Many kernel objects have a void *security field which is used by LSM modules to store security context information. It is up to an LSM to determine how and when to use them.

On some objects a security id (SID) instead of a void * security pointer is used. This is a unique id that the LSM should be able to map back to its policy and determine confinement.

AppArmor uses the security field in the tasks cred, files, and will use the inode security field for none file objects.

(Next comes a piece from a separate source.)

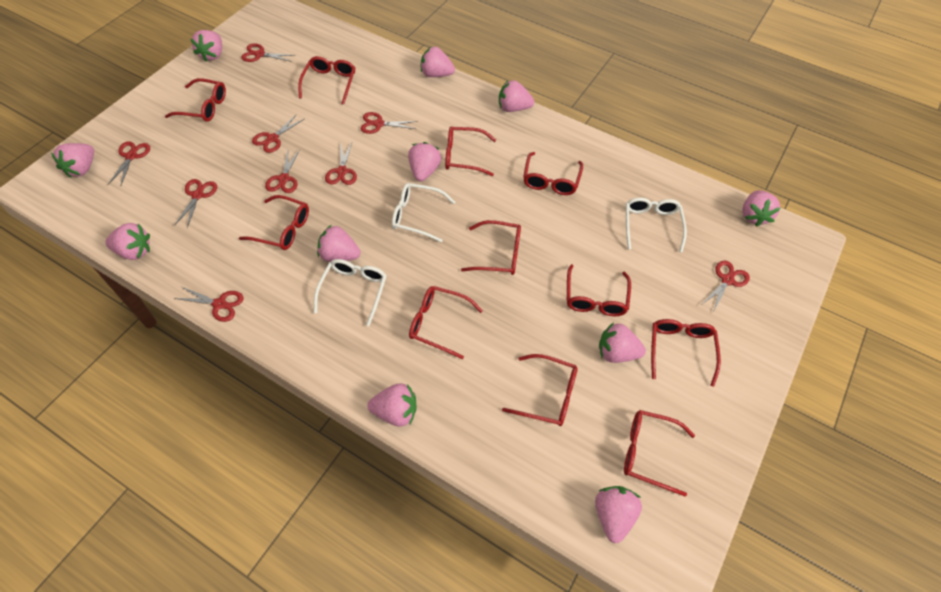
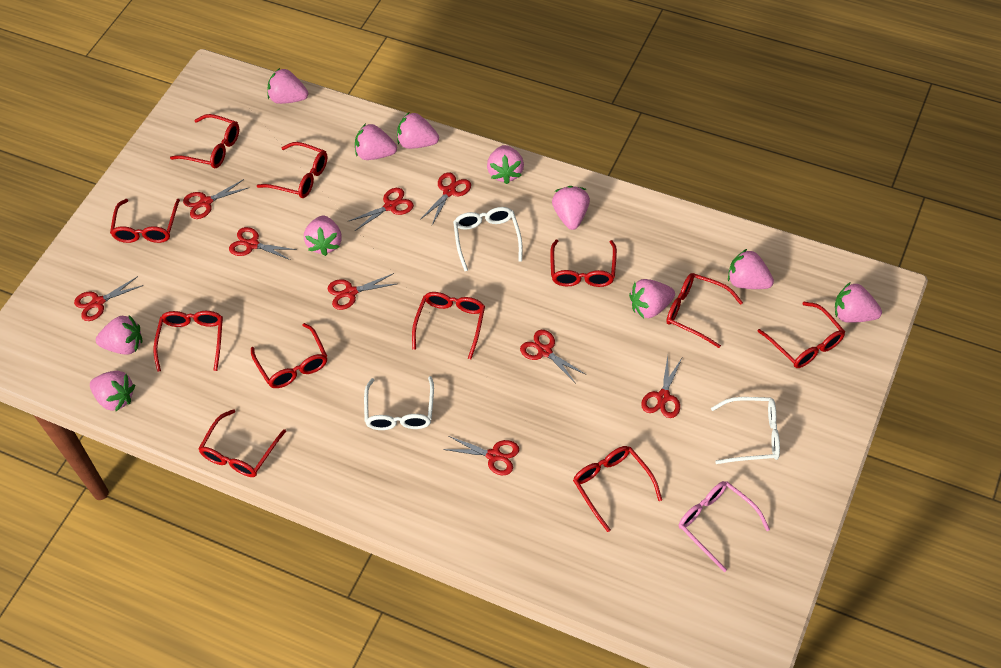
pink glasses: 0 -> 1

AppArmor currently has minimal support for SIDs, and its main current use is in identifying unique learning profiles.

Creds

The way the kernel handles a tasks security credentials was changed in 2.6.29? (get commit number). All task credentials got coalesced into a single shared security structure. This necessitated a significant change on how AppArmor did locking and managed profiles associated with tasks.

Important files

  • Documentation/credentials.txt
  • include/linux/cred.h
  • security/apparmor/context.c
  • security/apparmor/context.h

Basics

  • The cred struct is ref counted
  • The task that the cred is assigned to can access the cred without any locking or RCU
  • The cred struct can only be updated by the task it is assigned to
    • The task must do the update RCU style. ie. no direct modification of any value with in the struct
  • If another task A wishes to access another tasks B cred it must do all access within
    • An RCU block
    • with a reference count to the struct held

AppArmor Basics

  • the cred->security field points to the AppArmor task_context
  • the code for dealing with AppArmor interaction with creds is in security/apparmor/context.c
  • AppArmor task_context is NOT reference counted, it relies on the cred reference count
  • AppArmor does not get the cred reference count except where necessary (ie when task being examined is not current)
  • generally only the code in lsm.c deals with the cred, as AppArmor uses the profile as its unit of confinement


AppArmor confinement

  • namespaces
  • confined
  • unconfined
    • unconfined profile
    • NULL pointer

Path Based mediation

?? Path discussion

path being valid at that instance of lookup, doesn't matter if racing as long as pathname generated is consitent and valid for instant in time.

Path Generation

Important files

  • security/apparmor/path.c

Basics - vfsmnt, dentry pair needed. Calls into d_path

d_namespace_path

reasons not to do forward lookup

Deleted files

chroots

Disconnected paths

DFA

Important files

  • security/apparmor/match.c
  • security/apparmor/include/match.h

The dfa is used to perform all path name matching. It does a linear search transitioning through 1 state per character, when it is done with the input string it returns the state it finished in. This state can then be used to start another match or to lookup the permissions associated with the state.

For matches that require pairs (link pairs) a null transition between the two matches is used.